=================================
Basic usage - Search
=================================

Spectra comparison is performed as searching a query spectrum against the index in the reference library. 
You can perform identity search, open search, neutral loss search or hybrid search based on your need. 

Search with internal clean function
===================================

Suppose you have established a library locally under ``path_of_your_library`` using the aforementioned method.

Now you can perform search with a query spectrum in correct format like this:

.. code-block:: python

    import numpy as np
    # For each query spectrum, 'precursor_mz' and 'peaks' are necessary. 
    # 'precursor_mz' should be a float, and 'peaks' should be a 2D np.ndarray like np.ndarray([[m/z, intensity], [m/z, intensity], [m/z, intensity]...], dtype=np.float32).

    query_spectrum = {"precursor_mz": 150.0,
                    "peaks": np.array([[100.0, 1.0], [101.0, 1.0], [102.0, 1.0]], dtype=np.float32)}


If your query spectra is a list consisting of several spectra:

.. code-block:: python

    import numpy as np

    # For each query_spectra_list, it is a list consisting of multiple dictionaries of query MS2 spectra.

    # For each query spectrum, 'precursor_mz' and 'peaks' are necessary. 
    # 'precursor_mz' should be a float, and 'peaks' should be a 2D np.ndarray like np.ndarray([[m/z, intensity], [m/z, intensity], [m/z, intensity]...], dtype=np.float32).

    query_spectra_list = [{
                    "precursor_mz": 150.0,
                    "peaks": np.array([[100.0, 1.0], [101.0, 1.0], [102.0, 1.0]], dtype=np.float32)
                    },{
                    "precursor_mz": 250.0,
                    "peaks": np.array([[108.0, 1.0], [113.0, 1.0], [157.0, 1.0]], dtype=np.float32)
                    },{
                    "precursor_mz": 299.0,
                    "peaks": np.array([[119.0, 1.0], [145.0, 1.0], [157.0, 1.0]], dtype=np.float32)
                    },
                    ]

You can call the ``DynamicEntropySearch`` class with corresponding ``path_data`` to search the library like this:

.. code-block:: python

    from ms_entropy import DynamicEntropySearch

    # Select the path for your library
    entropy_search=DynamicEntropySearch(path_data=path_of_your_library)

    # Search the library and you can fetch the metadata from the results with the highest scores
    result=entropy_search.search_topn_matches(
            precursor_mz=query_spectrum['precursor_mz'],
            peaks=query_spectrum['peaks'],
            ms1_tolerance_in_da=0.01, # You can change ms1_tolerance_in_da as needed.
            ms2_tolerance_in_da=0.02, # You can change ms2_tolerance_in_da as needed.
            method='open', # Or 'neutral_loss' or 'hybrid' or 'identity'.
            precursor_ions_removal_da=1.6, # Peaks with m/z greater than ``precursor_mz - precursor_ions_removal_da`` are removed during cleaning. 
            noise_threshold=0.01, # Relative intensity threshold for noise filtering during cleaning.

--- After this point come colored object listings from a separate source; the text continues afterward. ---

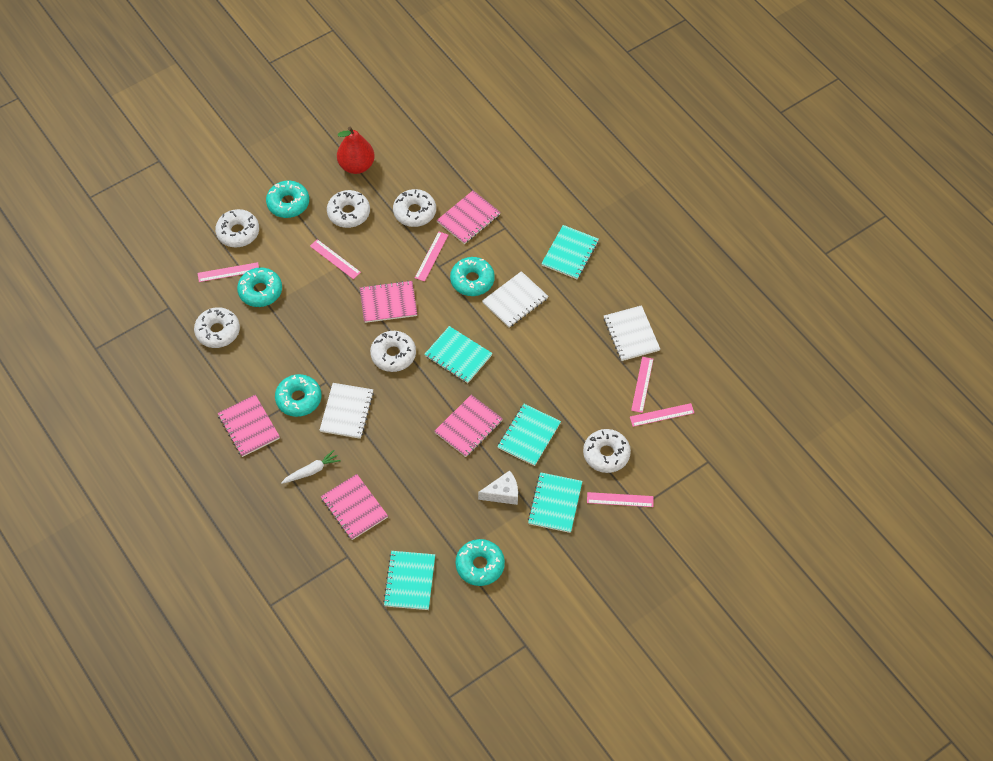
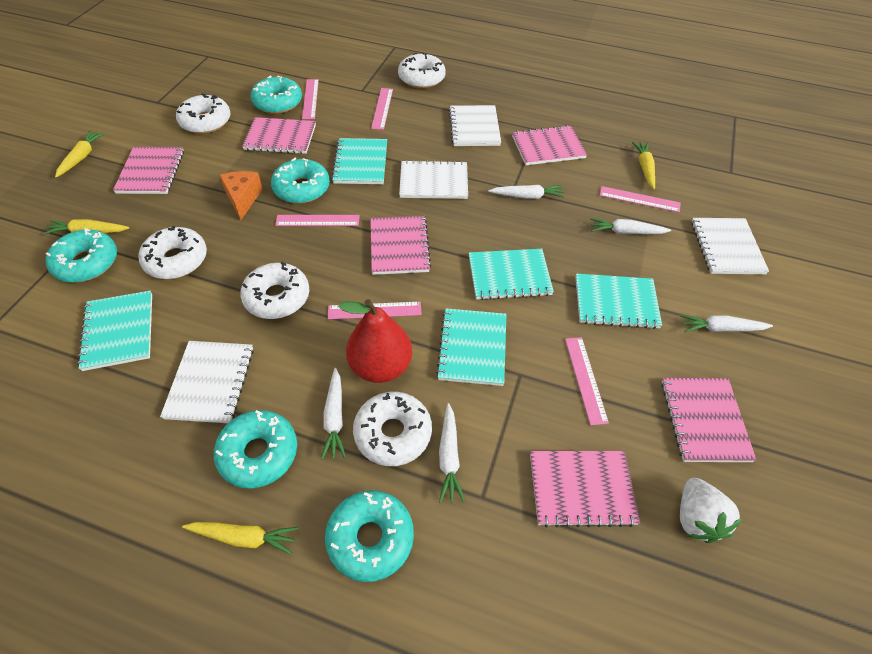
orange cheese: 0 -> 1
pink notebook: 5 -> 6
white carrot: 1 -> 5
white cheese: 1 -> 0
white donut: 6 -> 5
white notebook: 3 -> 4
white strawberry: 0 -> 1
yellow carrot: 0 -> 4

Peaks with intensity ``< noise_threshold * max(intensity)`` are removed.  
            min_ms2_difference_in_da=0.05, # Minimum spacing allowed between MS/MS peaks during cleaning.  
            max_peak_num=None, # Maximum number of peaks to keep after cleaning.  
            clean=True, # If you don't want to use the internal clean process in this function, set it to False.
            topn=3, # You can change topn as needed.
            need_metadata=True, # Set it to True if need metadata.
    )

    # After that, you can print the result like this:
    print(result)

.. note::

    - Cleaning the query spectrum is necessary. You can use the internal clean function of ``search_topn_matches()`` or seperate the clean and search process. This is introduced in the following part.

    - ``search_topn_matches()`` is suitable for identification that requires metadata when ``need_metadata`` in it is ``True``. If it is set to ``False``, the location of matched spectra in library will be returned.


The ``search_topn_matches()`` function accepts the following parameters:

- ``peaks``: The peaks of the query spectrum, which is a numpy array in format of ``[[mz, intensity], [mz, intensity], ...]``.

- ``precursor_mz``: The precursor m/z of the query spectrum.

- ``ms1_tolerance_in_da``: The mass tolerance to apply to the precursor m/z in Da, used only for identity search. Default is ``0.01``.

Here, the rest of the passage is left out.